This compelling but enigmatic statement about the writing process was made by the American writer and Noble Prize laureate William Faulkner.
It’s possible to interpret this nugget in many ways. Much-quoted in writing circles, it’s usually interpreted as confirmation that writers suffer excessive emotional attachment to their work.
Personally, I have never found that to be true.
To me, kill your darlings means putting the craft above your ego and writing for the reader, not for yourself. I discovered quite swiftly that writing is, above all, about re-writing. If at first you don’t succeed, keep re-writing until you do.

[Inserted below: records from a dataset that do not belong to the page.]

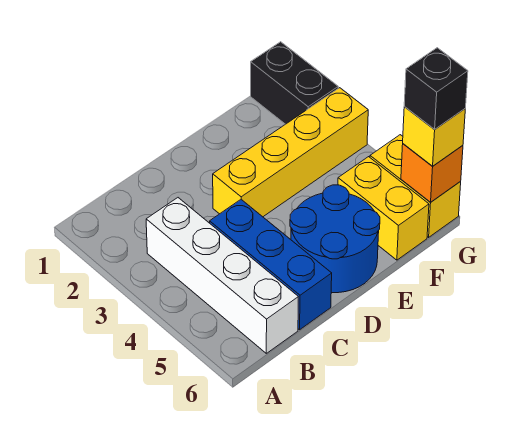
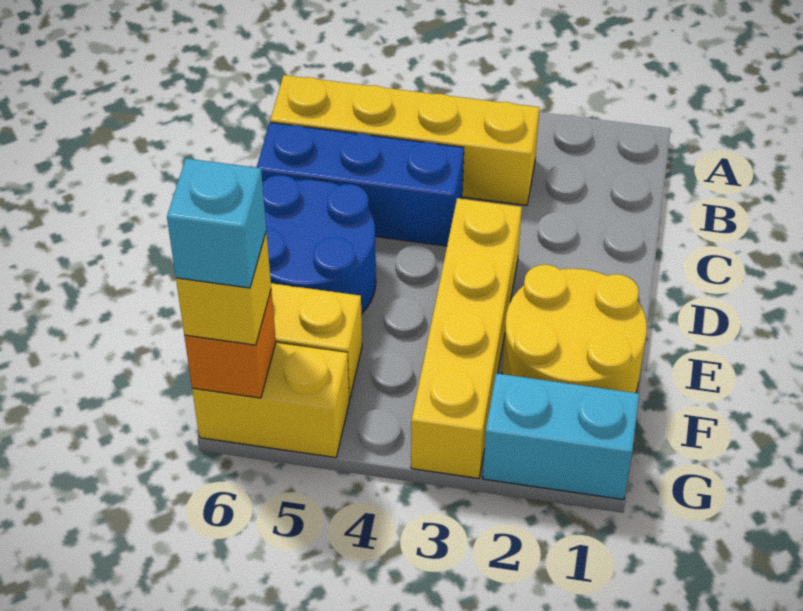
white brick B3:B6 level 1 -> yellow brick B3:B6 level 1
none -> yellow round brick E1:F2 level 1
black brick G1:G2 level 1 -> cyan brick G1:G2 level 1
black brick G6 level 4 -> cyan brick G6 level 4

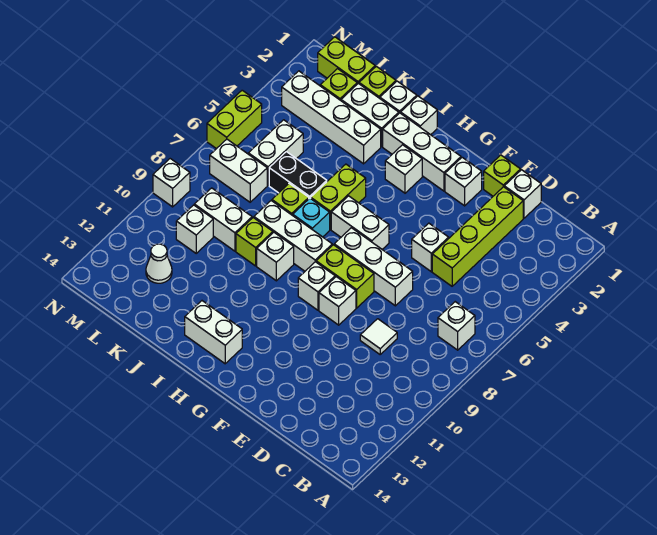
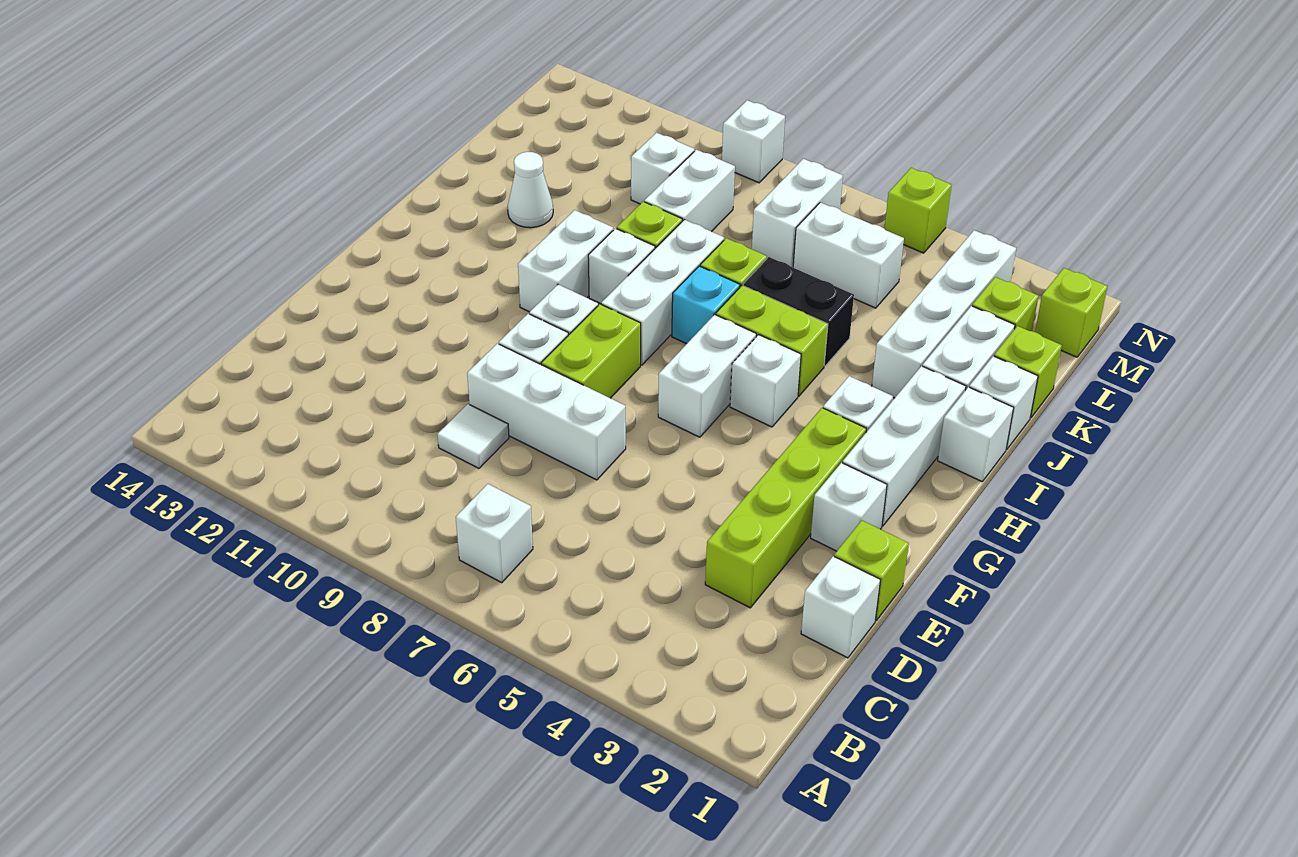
lime brick D2:D5 level 1 -> lime brick D3:G3 level 1
white brick E5 level 1 -> white brick H5 level 1
white brick E7:G7 level 1 -> white brick E7:E9 level 1
white brick H13:I13 level 1 -> white brick H10:I10 level 1
black brick J6:K6 level 1 -> black brick J5:J6 level 1
lime brick L1:M1 level 1 -> lime brick M1 level 1
white cone L12 level 1 -> white cone J12 level 1
lime brick N5:N6 level 1 -> lime brick N5 level 1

In my experience, writers are never satisfied with their work. We are prone to continual revision and a sense of incompletion. I’ve revised plays well into the rehearsal period and even years after the first production. You can always do better. And you should want to.
And I love it. I’m beguiled by the idea that the perfect, final version is always just out of reach. Arriving at that point is the quest, and the quest is usually more fun than what awaits at the end. A full stop.
But killing your darlings is about more than just the normal process of editing your work. It’s about a level of objectivity. It’s about understanding that individual moments of brilliance may not serve the whole. Not keeping a worm’s eye view when a bird’s is required. A great football manager knows when to drop their star player if the team isn’t working well around them; and so it goes with writing.
I’ve done my share of killing darlings as a playwright. I’ve deleted scenes, written out characters, changed the entire setting, swapped a girl for a boy, and cut lines that I was enormously proud of because they just didn’t work anymore. Sometimes the decision was made alone during the writing process. Other times I listened to the advice of an actor or director who couldn’t make sense of something.
You’ve got to be ruthless, and brave. And as I’ve become more skilled as a writer, I’ve discovered the thrill of ringing the changes. I’ve found joy in experimenting with the outcome.
I’ve also developed an instinct for when to do it. Knowing when the scene I love best doesn’t belong. But writing that scene may have unlocked the rest of the story, and so it has served its purpose. I can pat myself on the back for being a good writer and doing what needed to be done.
I’ve developed a strategy for tackling it. Enjoying it, even. When I make a big change, I tell myself whatever I’ve removed belongs to me. It’s mine, and mine alone. That scene or moment or character was a part of the process that only I got to experience, and that makes it more special.
It’s part of the secret life of the play, the bits that only you understand and remember the origins. They belong with the notebooks of ideas, the research materials and the ten previous drafts.
It can be quite amusing to reveal these little details to actors as they rehearse the finished product. I once completely blew an actor’s mind (probably unhelpfully) by revealing a major change I made to the story during the second draft.
I’ve also seen bad acting or directing kill the production. As a playwright, that’s something you have to get used to and take on the chin. If you want to be an utter control freak, you’ll find writing plays in particular very exhausting.
So in making the choice to kill your darlings, it’s about seeing past your emotions, not letting attachment to something unhelpful hold you back.
I’ve also done the same in life; written out a character (a destructive friend or two), changed the setting (moved home) or created a new storyline (got a new job).
There might be things in your life that you can’t bear to part with. But you really should, because the story might be better without them.
Kill your darlings, and see what happens. Not literally though.